Courtesy of the PDR for Herbal Medicine – Thomson Medical Economics
The Veterinary Botanical Medical Association was founded recently to encourage international interaction among veterinarians, herbalists, pharmacologists, botanists, and educators. Its ultimate goal is to increase the safety and efficacy of botanicals used in animals.
Internationally, animal owners are showing increasing interest in herbal medicines to treat their pets. Much of this usage of herbs is unsupervised, and myths and misinformation abound. Some products on the market have little or no efficacy, dosage recommendations may be inappropriate, products may have harmful contaminants, and some contain substituted herbs for the ones listed in the ingredients.
At the same time, botanical medicine can benefit animals with otherwise difficult clinical conditions. Both veterinarians and clients must be informed and educated as to the benefits, proper usage, and correct dosages of botanical medicines.

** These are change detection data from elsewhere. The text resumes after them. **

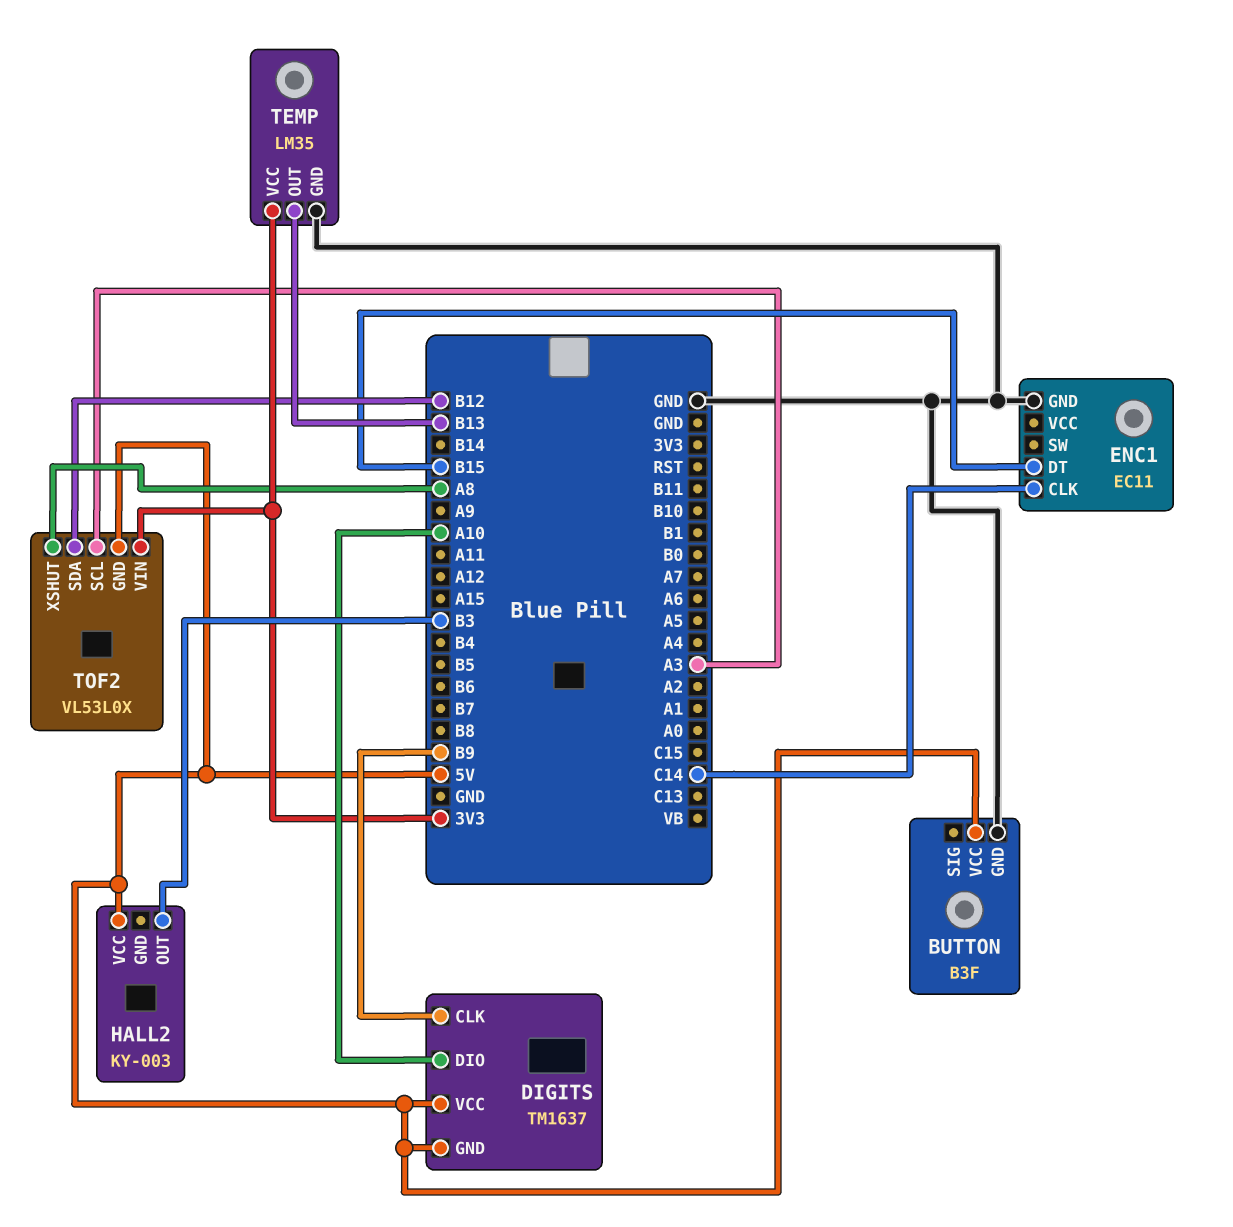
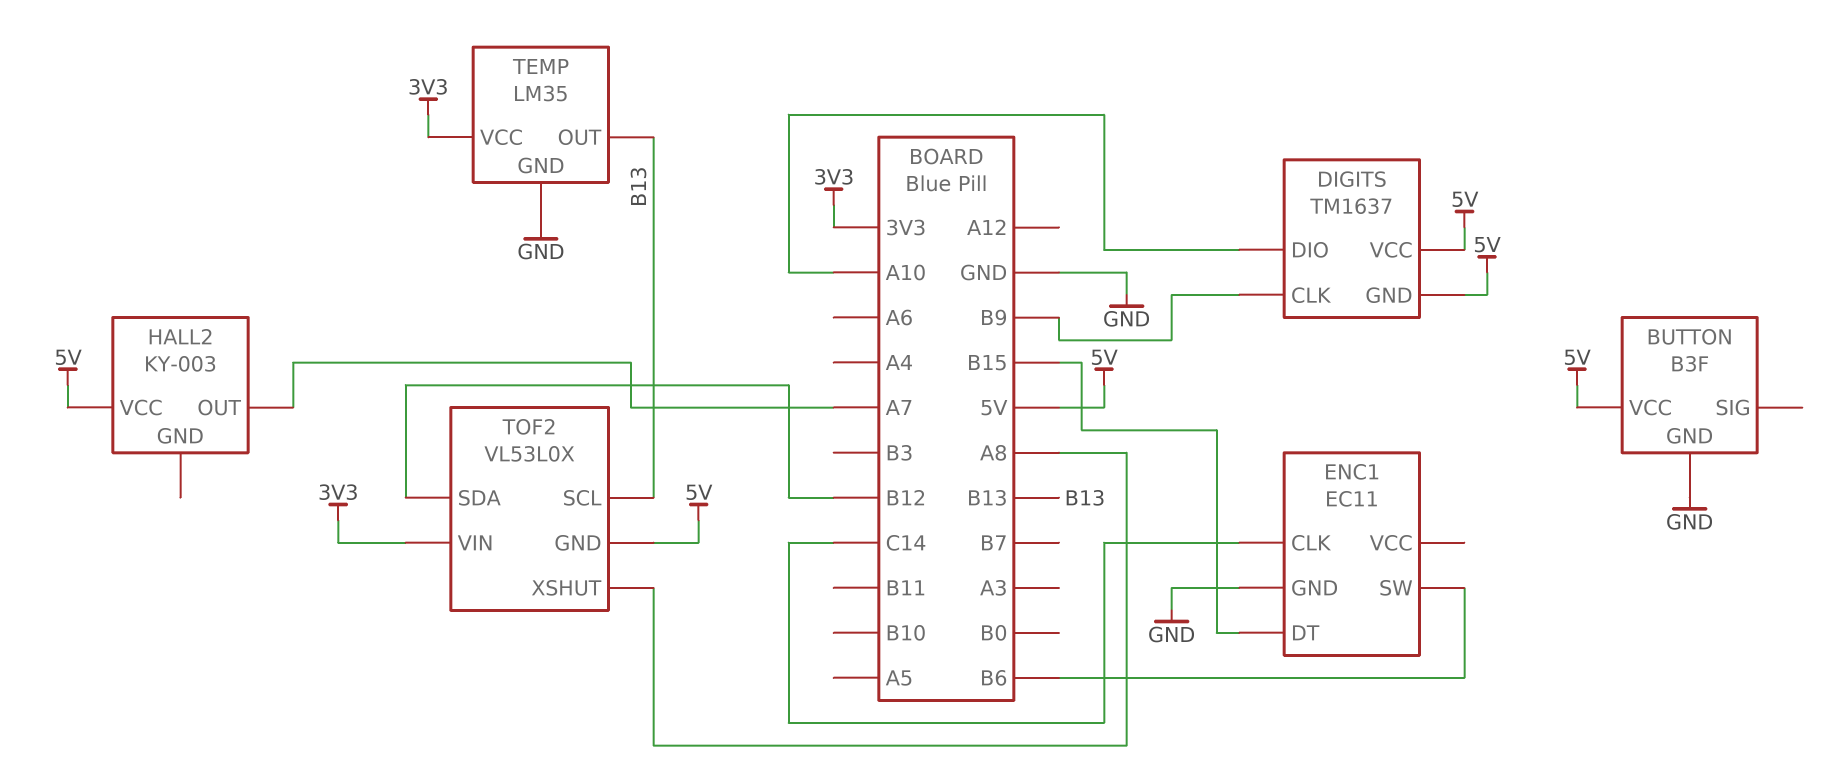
ENC1 pin SW: none -> B6
HALL2 pin OUT: B3 -> A7
TOF2 pin SCL: A3 -> B13

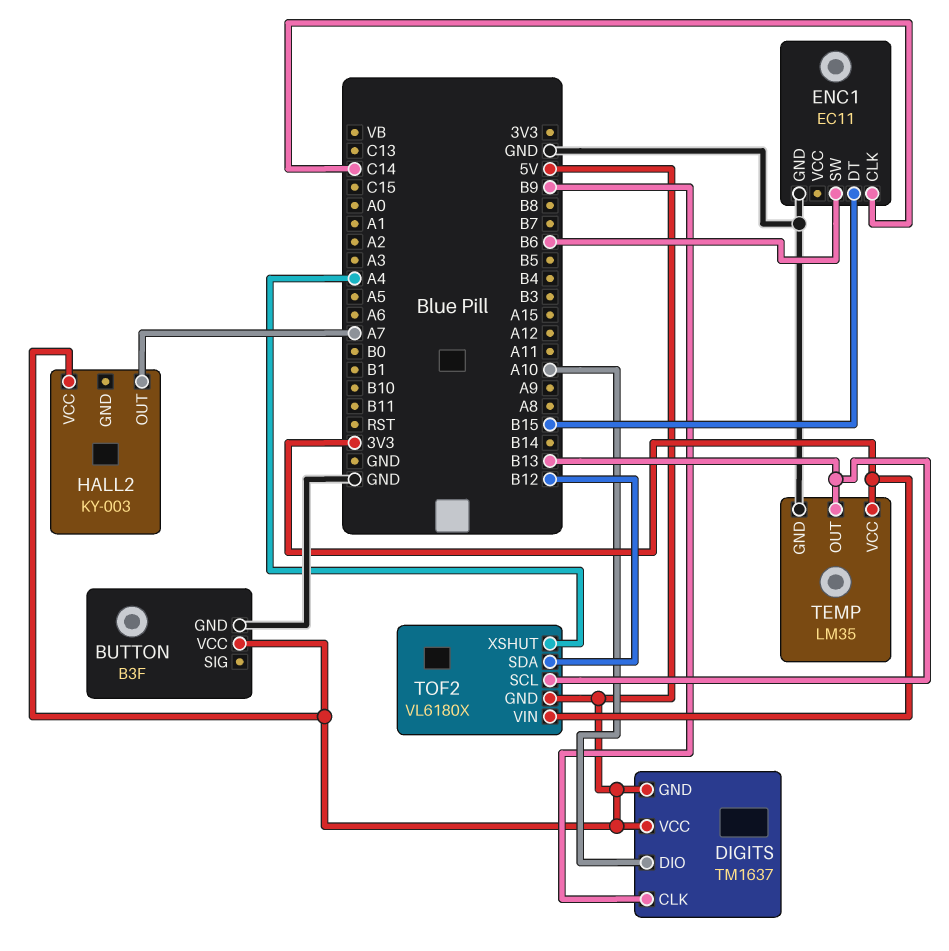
TOF2: VL53L0X -> VL6180X
TOF2 pin XSHUT: A8 -> A4

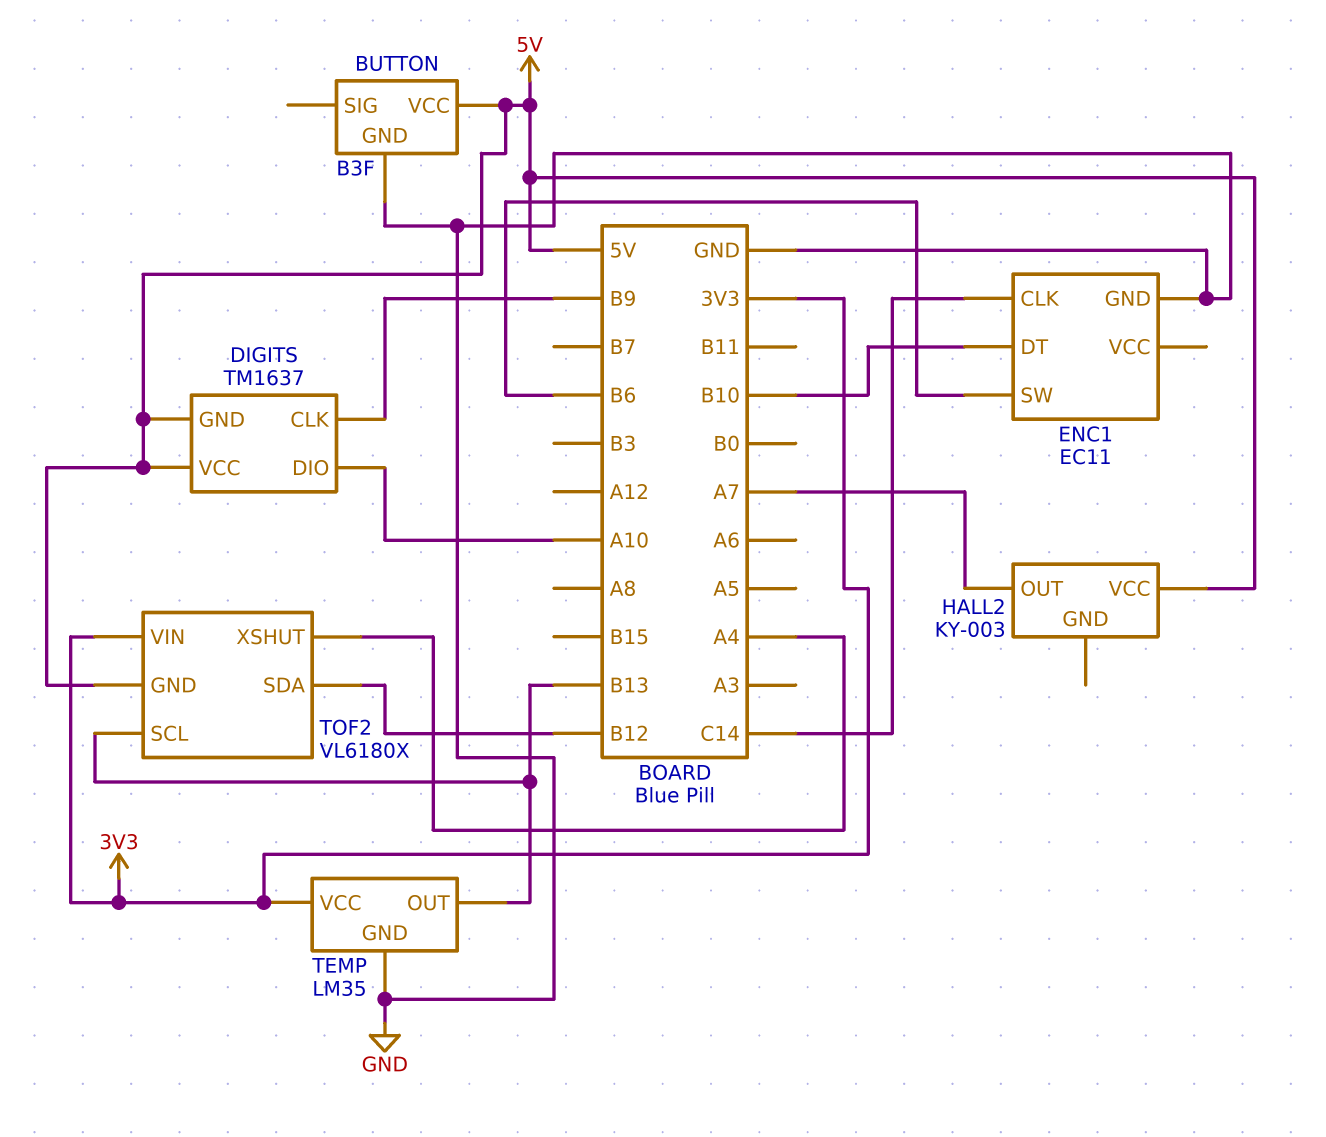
ENC1 pin DT: B15 -> B10

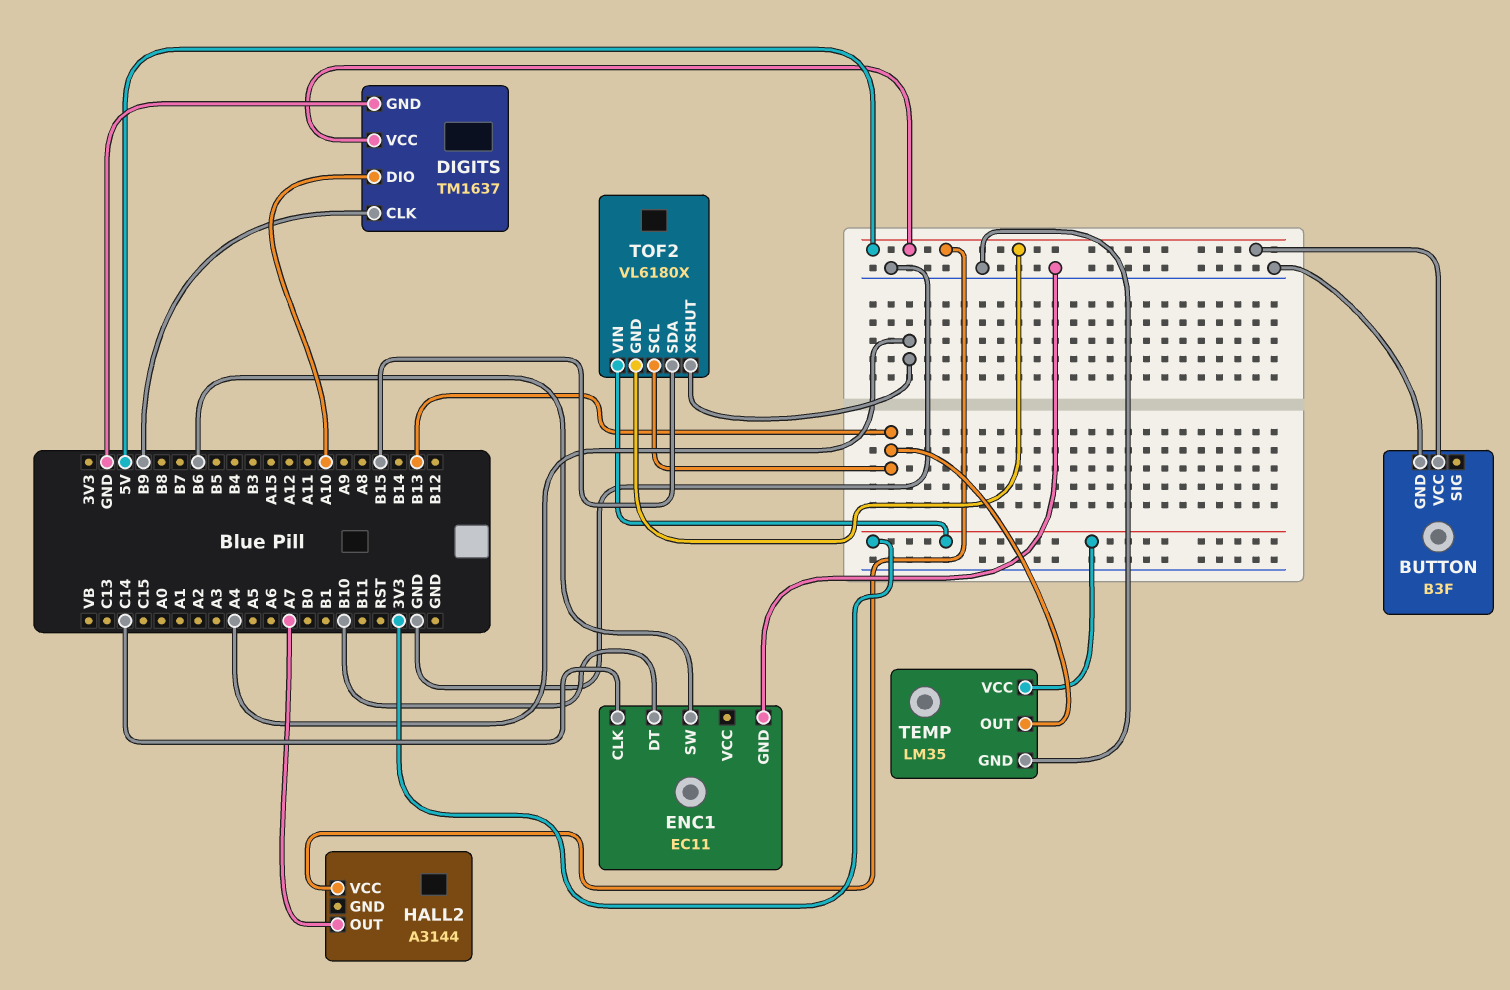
DIGITS pin GND: 5V -> GND
HALL2: KY-003 -> A3144
TOF2 pin SDA: B12 -> B15

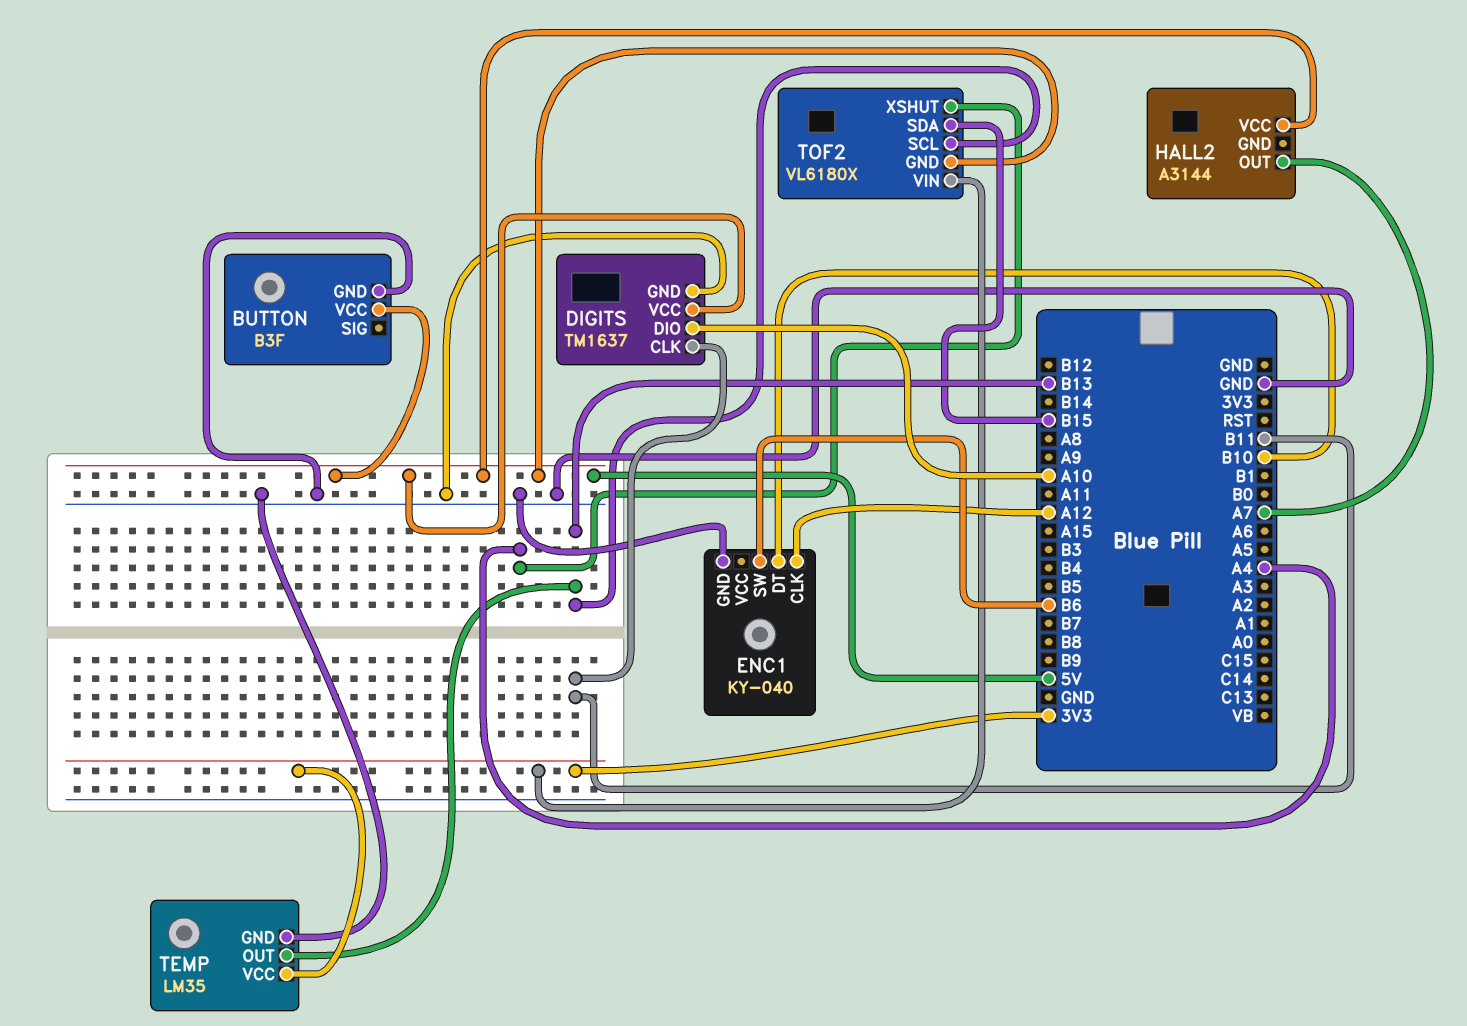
DIGITS pin CLK: B9 -> B11
ENC1: EC11 -> KY-040
ENC1 pin CLK: C14 -> A12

Officers are Drs. Ihor Basko, Kapaa, Hawaii, president; Huisheng Xie, Gainesville, Fla., vice president; Heather Skilling, Enosburg Falls, Vt., secretary-treasurer; and Susan G. Wynn, Woodstock, Ga., executive director.

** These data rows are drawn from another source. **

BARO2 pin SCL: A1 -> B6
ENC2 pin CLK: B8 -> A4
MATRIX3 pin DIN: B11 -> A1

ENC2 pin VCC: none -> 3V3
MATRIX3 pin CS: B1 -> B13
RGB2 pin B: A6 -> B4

VBMA is dedicated to promoting responsible herbal practice by encouraging research and education, strengthening relations with the industry, keeping herbal traditions alive as valid information sources, and increasing professional acceptance ofherbal medicine for animals. The association alsoemphasizes herbal-drug interactions that may help or hinder the outcome of treatment.
Other goals of the VBMA are to provide continuing education, field trips, and clinical forums for interested professionals, and to study established herbal training programs to develop standards of certification for professionals. The VBMA wants to encourage ethical clinical research in veterinary herbal medicine, institute "an official and transparent" reporting system of adverse reactions to herbs, and represent member veterinarians and herbalists as political and professional issues arise.
The VBMA anticipates exploring cultural traditions, such as traditional Chinese medicine, Greek/Western herbalism, and Indian Ayurvedic medicine for their proper application in modern veterinary medicine, and compiling databases of existing herbal uses, advances in ethnoveterinary medicine, and, eventually, a library.
Another goal is to network with manufacturers to cultivate an expert body for advice and dialogue about quality control. Membership in the VBMA is open to veterinarians with an interest in practicing safe, effective herbal medicine. Nonveterinarians with certified experience in herbal medicine may join as associate members.